The shortage did not happen overnight and will not be resolved soon. The pace of progress comes down to collective statewide commitments to provide the resources needed to recruit and keep great teachers in the classroom. And that’s where state legislators and some school districts need to make up lost ground.
Nationally, more than 200,000 teachers leave the profession each year, nearly two in three of them for reasons other than retirement, according to the Learning Policy Institute. Public school teachers cite many reasons for leaving: poor pay and limited career prospects; lack of respect and support from managers, colleagues and parents; competition from private industry; stressful working conditions, including salaries linked to high-stakes student tests; and political interference in the curriculum.
As teachers leave, colleges of education and alternative certification programs are not filling the pipeline fast enough. And young teachers who left the profession after only a few years in the classroom often say they were unprepared for the challenges. While 11% of teachers in Texas districts in the 2020-2021 school year were new hires, about 9% of the teaching workforce did not return from the previous school year, according to the Texas Education Agency.
The University of Houston College of Education raises an important related point in a recent report on the teaching workforce. While alternative for-profit programs certify additional teachers, retention rates for these teachers are lower than retention rates for teachers who graduate from university programs.
The study also highlights pay issues. The average base salary in the 2018-19 school year was $1,241 less than in 2010-11, and in some parts of the state it dropped as low as $2,500. On average, a teacher with 10 years of experience earned $54,285 in 2010-11, up from $53,719 in 2018-19, the report said.

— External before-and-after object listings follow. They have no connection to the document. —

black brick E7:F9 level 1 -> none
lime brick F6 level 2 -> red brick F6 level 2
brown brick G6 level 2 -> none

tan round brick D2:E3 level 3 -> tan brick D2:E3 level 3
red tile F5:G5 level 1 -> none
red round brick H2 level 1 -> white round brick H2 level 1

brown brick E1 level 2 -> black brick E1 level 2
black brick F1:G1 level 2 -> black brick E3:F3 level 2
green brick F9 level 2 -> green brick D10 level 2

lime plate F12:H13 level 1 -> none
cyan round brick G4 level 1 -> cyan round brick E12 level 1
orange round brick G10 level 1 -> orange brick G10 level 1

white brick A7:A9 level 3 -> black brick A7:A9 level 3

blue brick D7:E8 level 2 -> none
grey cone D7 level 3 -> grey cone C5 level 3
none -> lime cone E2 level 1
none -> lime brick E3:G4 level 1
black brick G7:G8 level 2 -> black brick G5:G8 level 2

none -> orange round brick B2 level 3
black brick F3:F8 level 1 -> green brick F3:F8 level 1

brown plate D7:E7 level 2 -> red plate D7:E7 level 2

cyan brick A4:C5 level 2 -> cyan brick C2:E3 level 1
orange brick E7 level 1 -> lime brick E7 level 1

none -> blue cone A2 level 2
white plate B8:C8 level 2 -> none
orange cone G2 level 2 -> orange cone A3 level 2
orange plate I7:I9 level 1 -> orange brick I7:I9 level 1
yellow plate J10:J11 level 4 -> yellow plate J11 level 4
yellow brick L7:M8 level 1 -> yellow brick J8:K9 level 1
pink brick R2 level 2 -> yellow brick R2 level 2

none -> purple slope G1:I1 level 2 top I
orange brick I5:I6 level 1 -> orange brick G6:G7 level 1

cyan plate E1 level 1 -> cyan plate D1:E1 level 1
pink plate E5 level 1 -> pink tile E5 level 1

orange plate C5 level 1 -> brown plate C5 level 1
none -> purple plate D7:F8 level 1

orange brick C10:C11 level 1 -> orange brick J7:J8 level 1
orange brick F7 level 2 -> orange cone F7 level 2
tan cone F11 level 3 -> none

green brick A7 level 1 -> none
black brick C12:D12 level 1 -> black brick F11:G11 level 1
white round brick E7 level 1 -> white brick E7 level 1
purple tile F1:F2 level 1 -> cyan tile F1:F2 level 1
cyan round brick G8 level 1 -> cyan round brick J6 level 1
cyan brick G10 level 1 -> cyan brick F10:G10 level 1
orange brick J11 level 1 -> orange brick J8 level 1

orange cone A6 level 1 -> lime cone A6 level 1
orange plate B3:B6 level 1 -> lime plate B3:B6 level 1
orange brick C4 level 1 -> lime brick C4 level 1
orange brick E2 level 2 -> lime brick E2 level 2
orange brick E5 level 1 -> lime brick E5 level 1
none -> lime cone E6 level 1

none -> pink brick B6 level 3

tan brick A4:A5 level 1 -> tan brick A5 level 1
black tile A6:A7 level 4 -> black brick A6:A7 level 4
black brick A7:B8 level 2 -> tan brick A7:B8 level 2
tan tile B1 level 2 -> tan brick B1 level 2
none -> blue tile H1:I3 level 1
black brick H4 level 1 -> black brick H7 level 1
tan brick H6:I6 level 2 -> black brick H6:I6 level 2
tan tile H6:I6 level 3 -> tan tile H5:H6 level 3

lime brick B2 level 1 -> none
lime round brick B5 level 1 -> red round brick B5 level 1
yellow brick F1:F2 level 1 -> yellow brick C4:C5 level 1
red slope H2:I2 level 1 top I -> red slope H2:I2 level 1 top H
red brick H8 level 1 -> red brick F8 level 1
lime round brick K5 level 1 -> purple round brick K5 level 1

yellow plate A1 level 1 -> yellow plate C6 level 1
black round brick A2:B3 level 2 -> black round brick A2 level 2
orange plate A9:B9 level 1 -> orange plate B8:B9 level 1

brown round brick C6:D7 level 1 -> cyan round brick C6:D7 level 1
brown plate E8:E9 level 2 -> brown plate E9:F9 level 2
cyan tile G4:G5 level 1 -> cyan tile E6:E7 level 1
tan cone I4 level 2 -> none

Salary is an issue, but Texas’ prosperity depends on effective strategies to fill the pipeline with quality teachers and remove the barriers that drive teachers out of the profession. We urge the task force to seriously examine how Texas funds education and the impact on teacher engagement and student achievement. Preparing students to enter college or secure well-paying jobs after high school requires a growing body of qualified teachers with adequate resources and support to do their job.